Simplify the Optimization Problem

Simplify the calibration problem by specifying the convergence criteria and bounds for the solution.

Like any iterative simulation, each iteration in a material calibration has a computational cost. Each additional iteration can offer diminishing returns. In this section, you can reduce this cost by specifying convergence criteria that control the optimization in these ways:

  • By defining a minimum error function decrease below which the calibration ends.
  • By defining the minimum allowable changes in parameters below which the calibration ends.
  • By specifying the maximum number of iterations for which the problem can run or the total number of optimization function evaluations.

  1. From the Optimization Controls panel, confirm that the Solution tolerance is 1E-06 and that the Function tolerance is 2.22E-12.

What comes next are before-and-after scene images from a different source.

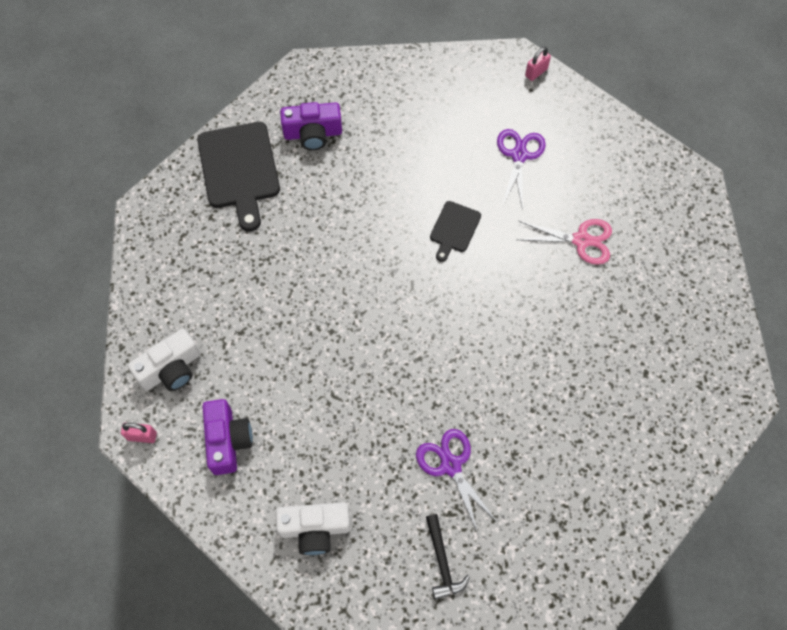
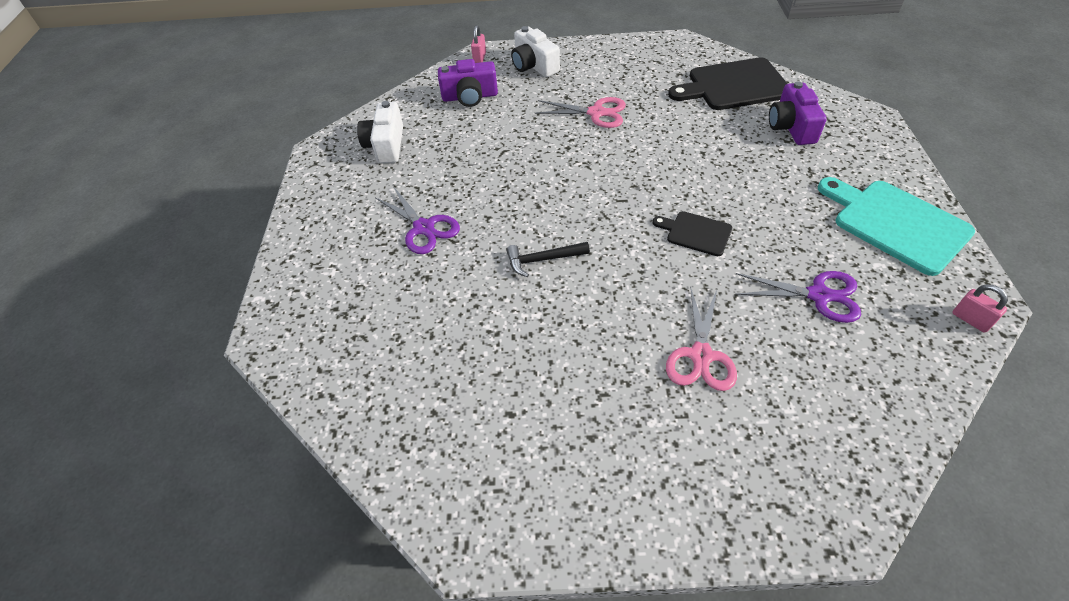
camera: 95 degrees right, 15 degrees down
(274, 302) = (596, 113): none -> pink scissors
(442, 89) = (896, 224): none -> turquoise cutting board
(442, 561) = (335, 222): black hammer -> black hammer (543, 260)
(450, 465) = (424, 228): purple scissors -> purple scissors turned 75 degrees clockwise

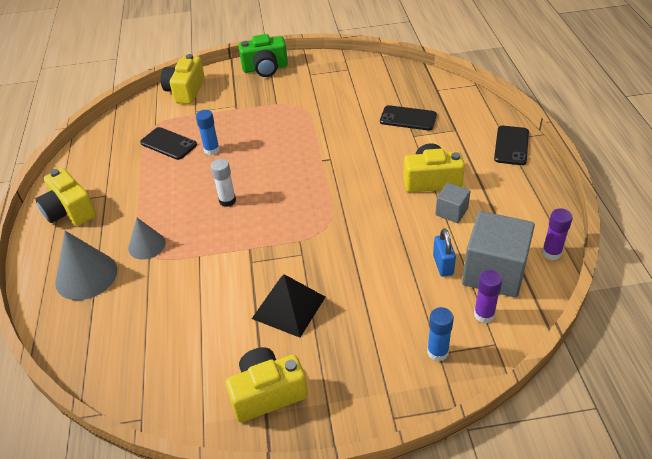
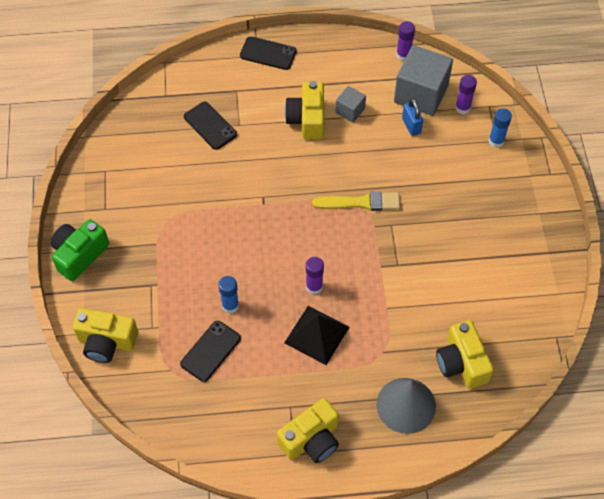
camera: 90 degrees left, 15 degrees up
(146, 245) = (369, 355): grey cone -> none
(227, 201) = (314, 287): white glue stick -> purple glue stick
(265, 68) = (79, 255): green camera -> green camera turned 135 degrees counterclockwise
(267, 393) = (532, 251): yellow camera -> yellow camera (462, 363)
(288, 307) = (451, 236): black pyramid -> black pyramid (317, 335)
(329, 228) = (360, 202): none -> yellow brush
(408, 118) = (210, 126): black phone -> black phone turned 60 degrees counterclockwise
(443, 265) = (411, 126): blue padlock -> blue padlock turned 75 degrees clockwise

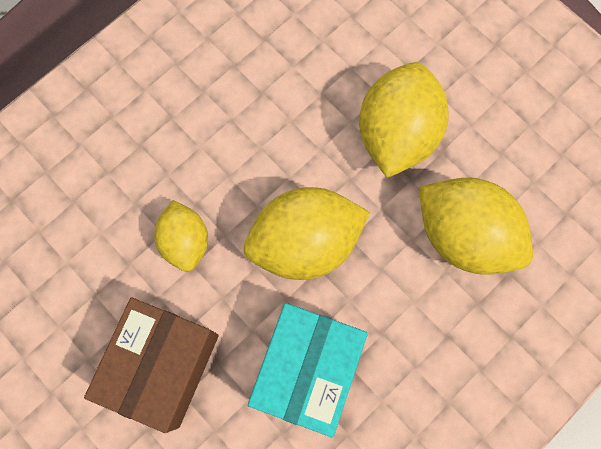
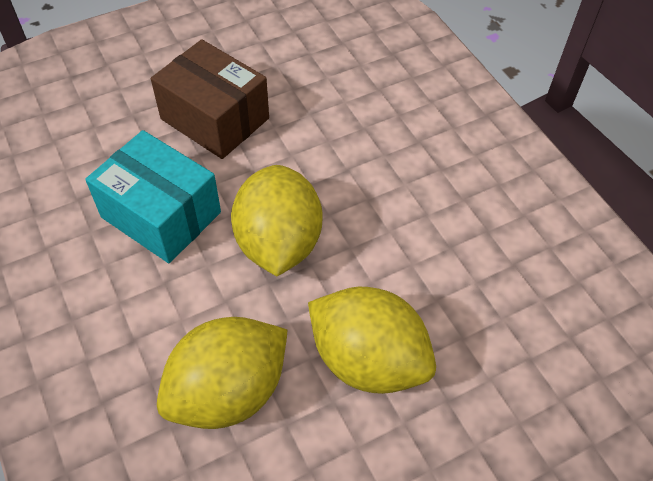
camera: 105 degrees right, 20 degrees down
(185, 242) = (314, 154): yellow lemon -> none

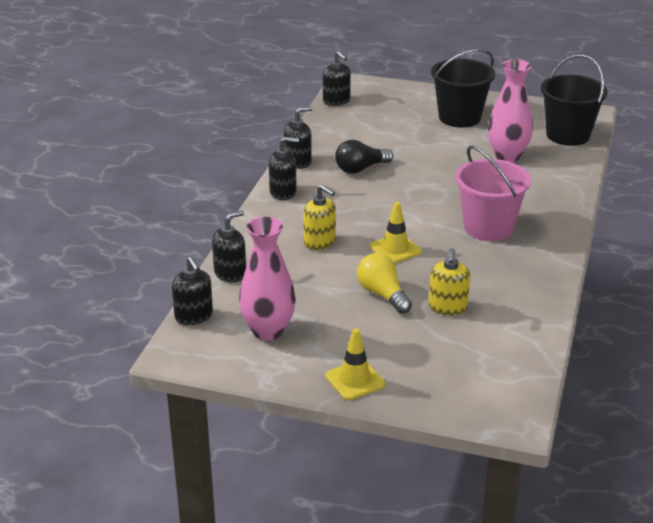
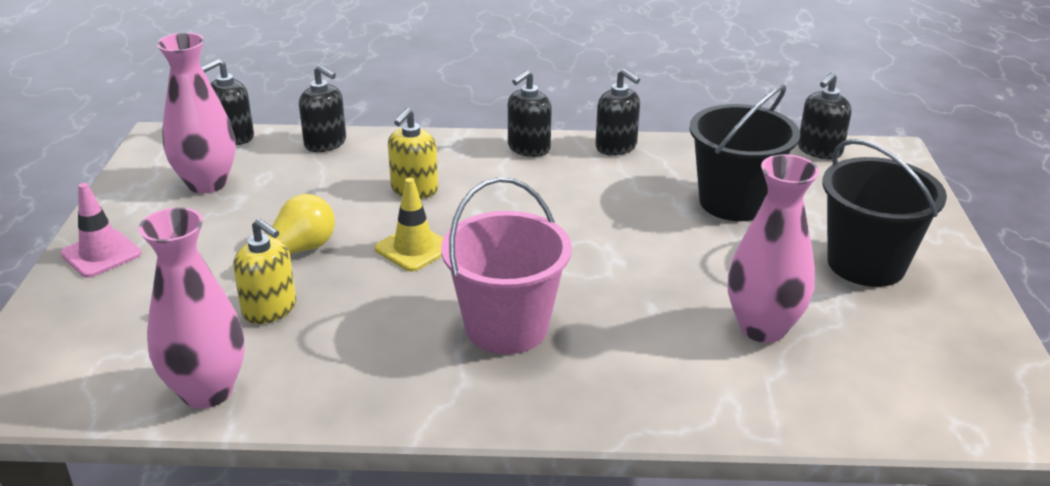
camera: 75 degrees right, 0 degrees up
(283, 192) = (528, 148): black soap dispenser -> black soap dispenser turned 60 degrees clockwise
(355, 380) = (101, 254): yellow traffic cone -> pink traffic cone
(360, 169) = (627, 194): black light bulb -> none
(447, 307) = (270, 309): yellow soap dispenser -> yellow soap dispenser turned 135 degrees counterclockwise
(526, 333) = (207, 391): none -> pink vase
(568, 135) = (905, 398): black bucket -> black bucket (734, 202)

    The solution tolerance and function tolerance values determine the convergence criterion; that is, they determine whether the changes between iterations are small enough that the problem has converged to a solution. The solution tolerance specifies the tolerance for changes to calibrated parameters, while the function tolerance specifies the tolerance for the decrease to the objective function value.

  2. Confirm that the Maximum function evaluations and Maximum number of iterations are both equal to 10000.

    Placing limits on the number of function evaluations and the number of iterations can help you end calibrations that are not converging to a solution quickly enough. This calibration should complete long before 10000 function evaluations or iterations, so these limits are appropriate for this example.

  3. Select Compute parameter sensitivities if it is not already selected.

    A parameter's sensitivity indicates how much influence the parameter has on the calibrated response. You adjust selected sensitivity values in the next topic.

  4. Click Close.
  5. From the Calibration setup dialog box, ensure that the minimum C10 value in the Hyperelastic tab is 0 and set maximum and minimum bounds for each initialized hyperelastic parameter.

    Derivative-free algorithms like Nelder-Mead do not require maxima and minima to converge on a solution. However, specifying these values can improve efficiency and help you avoid local maxima and minima in the calibration.